Ketiga, alergenisitas. Sejumlah besar senyawa biologi seperti enzim, protein dan antibiotik serta spora mikrobial telah diketahui kemampuannya membentuk alergen. Gejala alergi muncul ketika zat alergen kontak dengan kulit atau membran mucous. Sensitivitas senyawa alergen dan berkembangnya sifat alergi berbeda pada setiap individu. Alergen yang berbahaya dapat mengancam hidup orang yang mudah terpengaruh oleh alergi. Melalui saluran pernapasan, fungus Cladosporum herbarum dapat menginisiasi asma dan alveolitis. Spesies tertentu dari Rhodotorula sering berhubungan dengan batuk, demam, dan sakit otot. Serangan alergi yang berulang berisiko tinggi terhadap infeksi, iritasi permanen pada membran mucous cenderung disebabkan oleh bahan biologi.
Penularan bahan patogen
Bahan patogen dapat ditularkan dari tanah, air, udara, dan organisme lain sebagai medianya. Senyawa patogen masuk melalui luka atau kontak langsung dengan kulit dan membran mucous, melalui pernapasan atau pencernaan. Hal ini dapat terjadi melalui debu, tetesan dan serangga. Di dalam laboratorium bahan patogen dapat ditularkan melalui aerosol dan materi biologi. Contohnya sampel darah yang potensial sebagai sumber infeksi.

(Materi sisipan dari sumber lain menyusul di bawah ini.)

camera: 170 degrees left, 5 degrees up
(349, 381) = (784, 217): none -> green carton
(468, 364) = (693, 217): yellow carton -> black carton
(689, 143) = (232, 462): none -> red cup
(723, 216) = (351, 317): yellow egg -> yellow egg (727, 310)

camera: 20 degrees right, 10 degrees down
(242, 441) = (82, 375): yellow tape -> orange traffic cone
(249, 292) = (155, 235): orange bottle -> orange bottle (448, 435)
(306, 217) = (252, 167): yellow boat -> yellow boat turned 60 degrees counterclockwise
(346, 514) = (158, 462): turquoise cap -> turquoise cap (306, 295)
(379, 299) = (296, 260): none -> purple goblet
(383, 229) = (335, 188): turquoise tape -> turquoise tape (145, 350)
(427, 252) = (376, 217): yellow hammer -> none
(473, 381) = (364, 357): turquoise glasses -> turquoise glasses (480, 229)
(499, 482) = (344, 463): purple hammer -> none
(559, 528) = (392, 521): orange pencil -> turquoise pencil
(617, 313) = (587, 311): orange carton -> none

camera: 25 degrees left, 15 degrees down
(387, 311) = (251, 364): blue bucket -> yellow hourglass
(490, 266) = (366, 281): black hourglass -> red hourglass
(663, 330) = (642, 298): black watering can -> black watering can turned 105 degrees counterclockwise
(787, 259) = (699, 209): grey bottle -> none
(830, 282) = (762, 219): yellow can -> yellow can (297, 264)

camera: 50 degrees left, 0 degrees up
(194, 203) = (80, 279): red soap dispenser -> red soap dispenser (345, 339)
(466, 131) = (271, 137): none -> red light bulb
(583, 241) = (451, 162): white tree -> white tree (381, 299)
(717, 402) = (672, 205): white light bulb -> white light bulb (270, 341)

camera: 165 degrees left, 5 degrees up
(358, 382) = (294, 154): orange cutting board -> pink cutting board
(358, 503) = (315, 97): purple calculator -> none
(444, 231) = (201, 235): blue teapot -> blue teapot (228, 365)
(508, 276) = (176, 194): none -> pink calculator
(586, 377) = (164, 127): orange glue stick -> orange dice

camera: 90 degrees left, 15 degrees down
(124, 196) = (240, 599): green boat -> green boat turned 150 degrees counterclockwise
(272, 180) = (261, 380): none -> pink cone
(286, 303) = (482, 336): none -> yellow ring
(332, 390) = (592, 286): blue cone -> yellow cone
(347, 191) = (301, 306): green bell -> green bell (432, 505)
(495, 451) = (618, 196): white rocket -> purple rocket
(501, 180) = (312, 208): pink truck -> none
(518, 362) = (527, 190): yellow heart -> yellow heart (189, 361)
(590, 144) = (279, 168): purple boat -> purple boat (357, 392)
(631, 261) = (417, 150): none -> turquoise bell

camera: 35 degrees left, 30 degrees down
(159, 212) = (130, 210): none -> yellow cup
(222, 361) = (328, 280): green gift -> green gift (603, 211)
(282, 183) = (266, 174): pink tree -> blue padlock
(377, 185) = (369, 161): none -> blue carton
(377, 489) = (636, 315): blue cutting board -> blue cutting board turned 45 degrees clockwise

Tahap pertama infeksi yaitu masuknya bahan biologi ke dalam tubuh melalui lubang-lubang seperti mata, hidung, dan mulut. Namun demikian, kulit dapat pula sebagai celah masuknya infeksi. Sebenarnya kulit berperan sebagai sistem proteksi, namun dengan adanya luka, meskipun sangat kecil, bahan infeksi dapat masuk ke tubuh. Membersihkan kuku atau kontak dengan pelarut organik atau larutan asam dapat merusak kulit dan membantu proses infeksi.
Vaksinasi
Tubuh manusia memiliki sistem pertahanan alami terhadap infeksi. Tubuh melindungi diri terhadap infeksi melalui suatu penghalang fisik seperti adanya lapisan kulit atau dengan meningkatnya suhu tubuh. Ekskresi keringat atau zat asam dari tubuh memiliki fungsi inaktivasi dan sebagai mekanisme pertahanan secara kimia oleh tubuh. Pertahanan secara imunologi terjadi ketika bahan biologi masuk ke dalam tubuh, selanjutnya bahan tersebut akan diidentifikasi sebagai pengganggu. Suatu sistem biokimia di dalam sel berperan sebagai sistem memori pada struktur permukaan sel. Pada saat terjadi reinfeksi, akan terjadi respons pertahanan yang cepat.
Mekanisme ini pula digunakan sebagai dasar untuk vaksinasi aktif. Imunitas dapat dihasilkan dari infeksi awal yang belum dicirikan atau dari vaksinasi. Vaksinasi dapat memperbaiki imunitas terhadap suatu penyakit. Revaksinasi perlu dilakukan untuk menghasilkan antibodi yang cukup yang akan melindungi terjadinya infeksi.